Looking for short, simple material for devotions for teen boys. Time constraints, so it needs to be pretty brief. Suggestions and or Links are appreciated!


----------



## BobVigneault (Jan 25, 2007)

I would recommend My Utmost for His Highest by Oswald Chambers. Use your discretion, the majority of his devotions are great. 

http://www.rbc.org/utmost/index.php

I would also recommend you find more time for your devotions. Get up earlier or give up a time slot dedicated to less important stuff. Blessings.


----------



## caddy (Jan 25, 2007)

Thanks Bob

This is not for me. I need something brief to close our Basketball practice for H.S. Kids. Many of them are probably NOT believers, so I don't want something over the top or beyond them.

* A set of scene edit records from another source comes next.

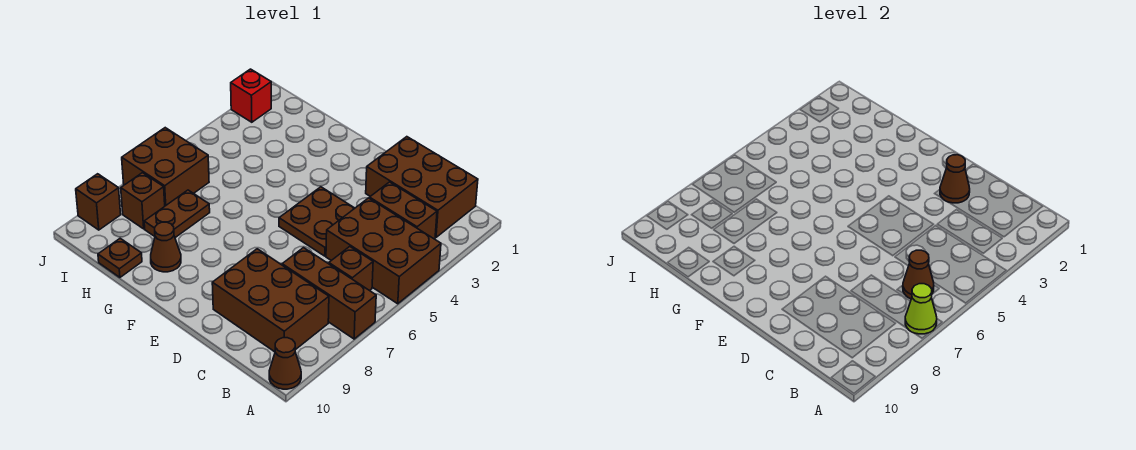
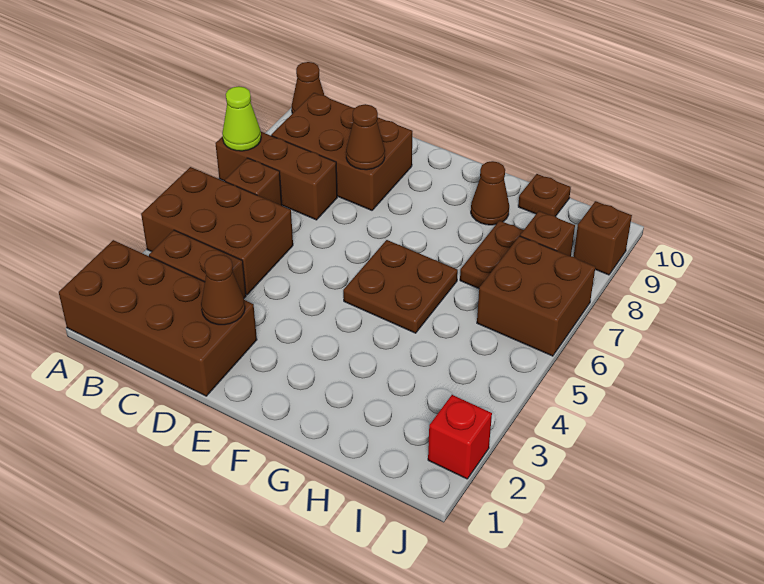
brown brick B1:D2 level 1 -> brown brick A1:D2 level 1
brown cone B6 level 2 -> brown cone D8 level 2
brown plate D4:E5 level 1 -> brown plate F5:G6 level 1

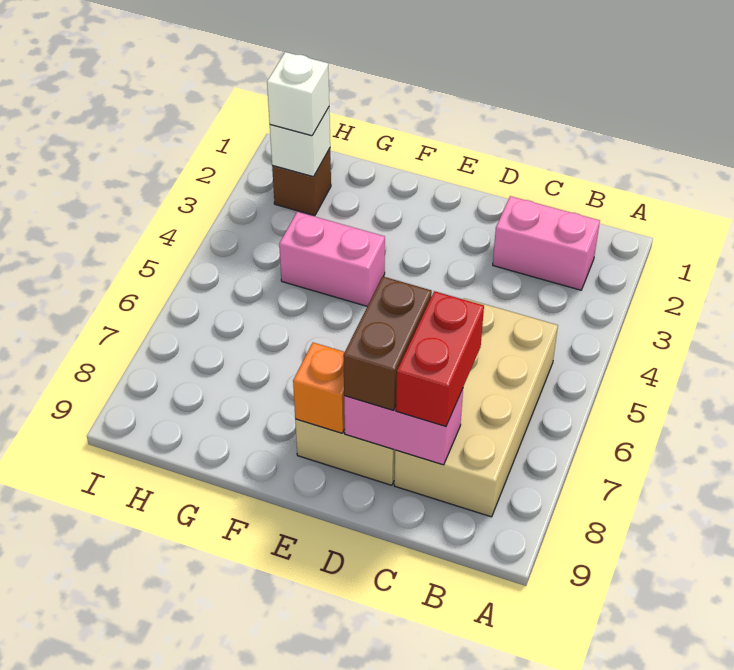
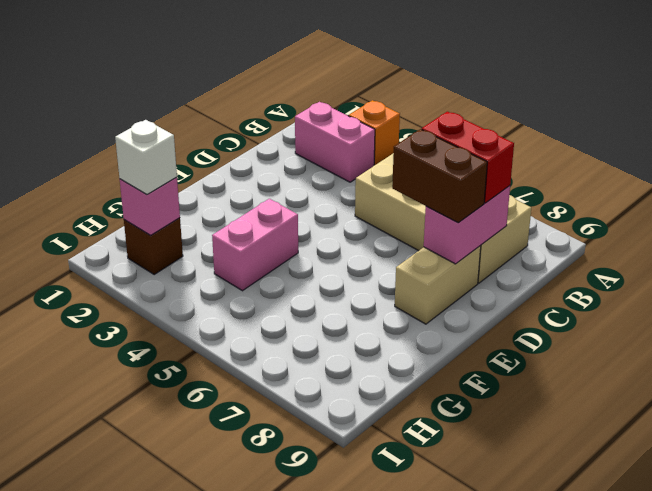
pink brick B2:C2 level 1 -> pink brick B2:B3 level 1
orange brick E8 level 2 -> orange brick A3 level 1
white brick H2 level 2 -> pink brick H2 level 2

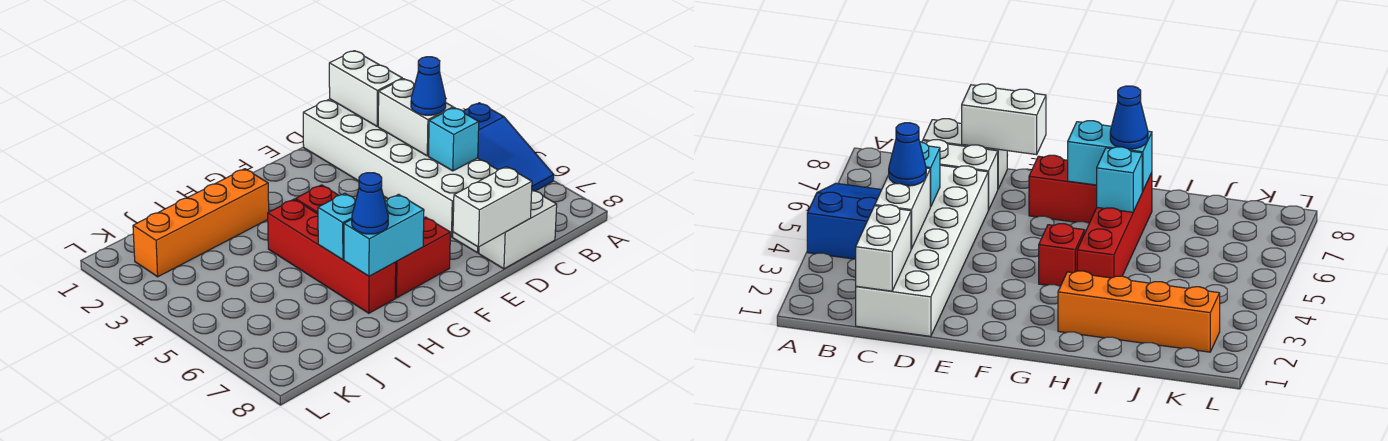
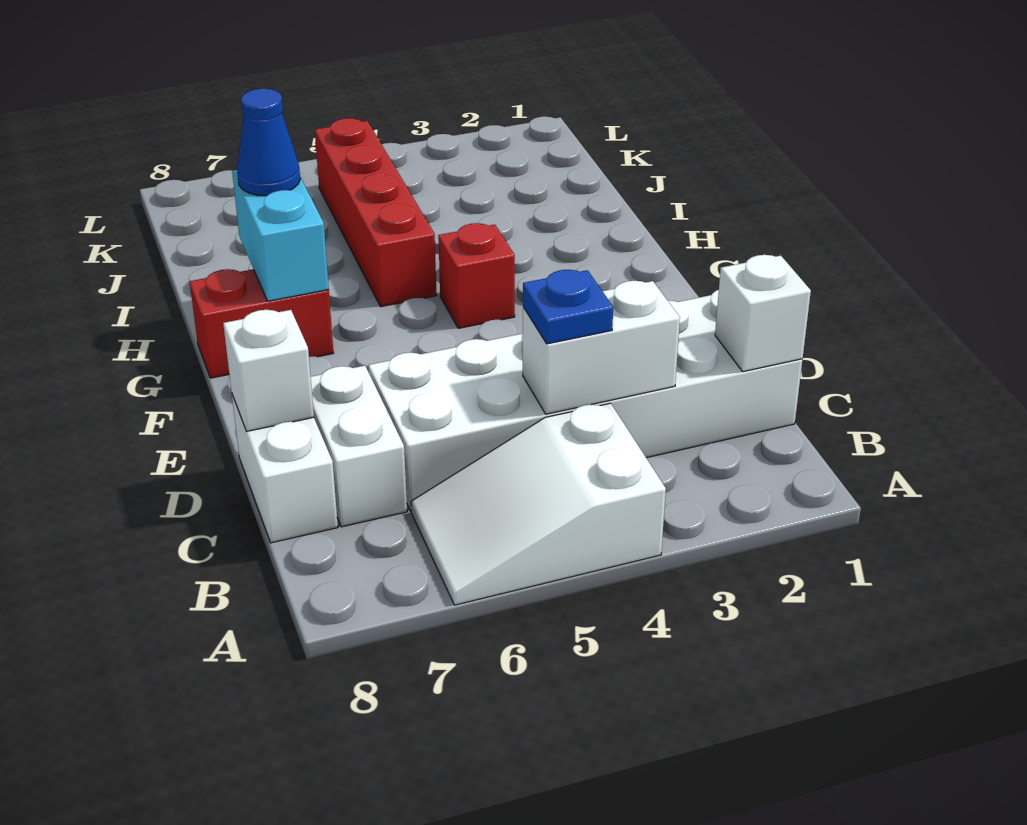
blue slope A4:B6 level 1 top 4 -> white slope A4:B6 level 1 top 4
white brick C1:C2 level 2 -> white brick C1 level 2
blue cone C4 level 3 -> blue plate C4 level 3
cyan brick C5 level 2 -> none
white brick D8:E8 level 2 -> white brick D8 level 2
red brick F7:G7 level 1 -> red brick G7:G8 level 1
orange brick H2:K2 level 1 -> none
red brick H4:H7 level 1 -> red brick H5:K5 level 1
cyan brick H6 level 2 -> none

After I get home from the Gym, after work, my time is usually spent in reading and study till I go to bed.  



BobVigneault said:


> I would recommend My Utmost for His Highest by Oswald Chambers. Use your discretion, the majority of his devotions are great.
> 
> http://www.rbc.org/utmost/index.php
> 
> I would also recommend you find more time for your devotions. Get up earlier or give up a time slot dedicated to less important stuff. Blessings.


----------



## BobVigneault (Jan 26, 2007)

Thank you for explaining that Steven. Searching for a minimal devotional time didn't seem consistent with your contributions to the Board. I'm glad it was my misunderstanding and I apologize - I SHOULD HAVE KNOWN BETTER!

Chamber's may not be the best choice for that venue. How about Sproul's devotional - In The Presence Of God: Devotional Readings On The Attributes Of God

Amazon.com: In The Presence Of God Devotional Readings On The Attributes Of God: Books: R. C. Sproul


----------



## caddy (Jan 26, 2007)

Now your talking Bob...

I like Sproul. I'll probably snag it...

Keep me posted however if you come across a good "online" resource. I know there are "Lots" of them out there. I am just trying to find the right mix of sincerety and depth, while not being to "weighty" for a mix H.S. Kids were some are believers and some are not. I want them to be able to sense God's presence in the message. I broke down the elements of the Lord's prayer for them with our limited time last night.


----------



## BobVigneault (Jan 26, 2007)

Doh! That's right, your original criteria was 'online'. I'll keep looking, or keep "bumping" this thread to see if others are looking.


----------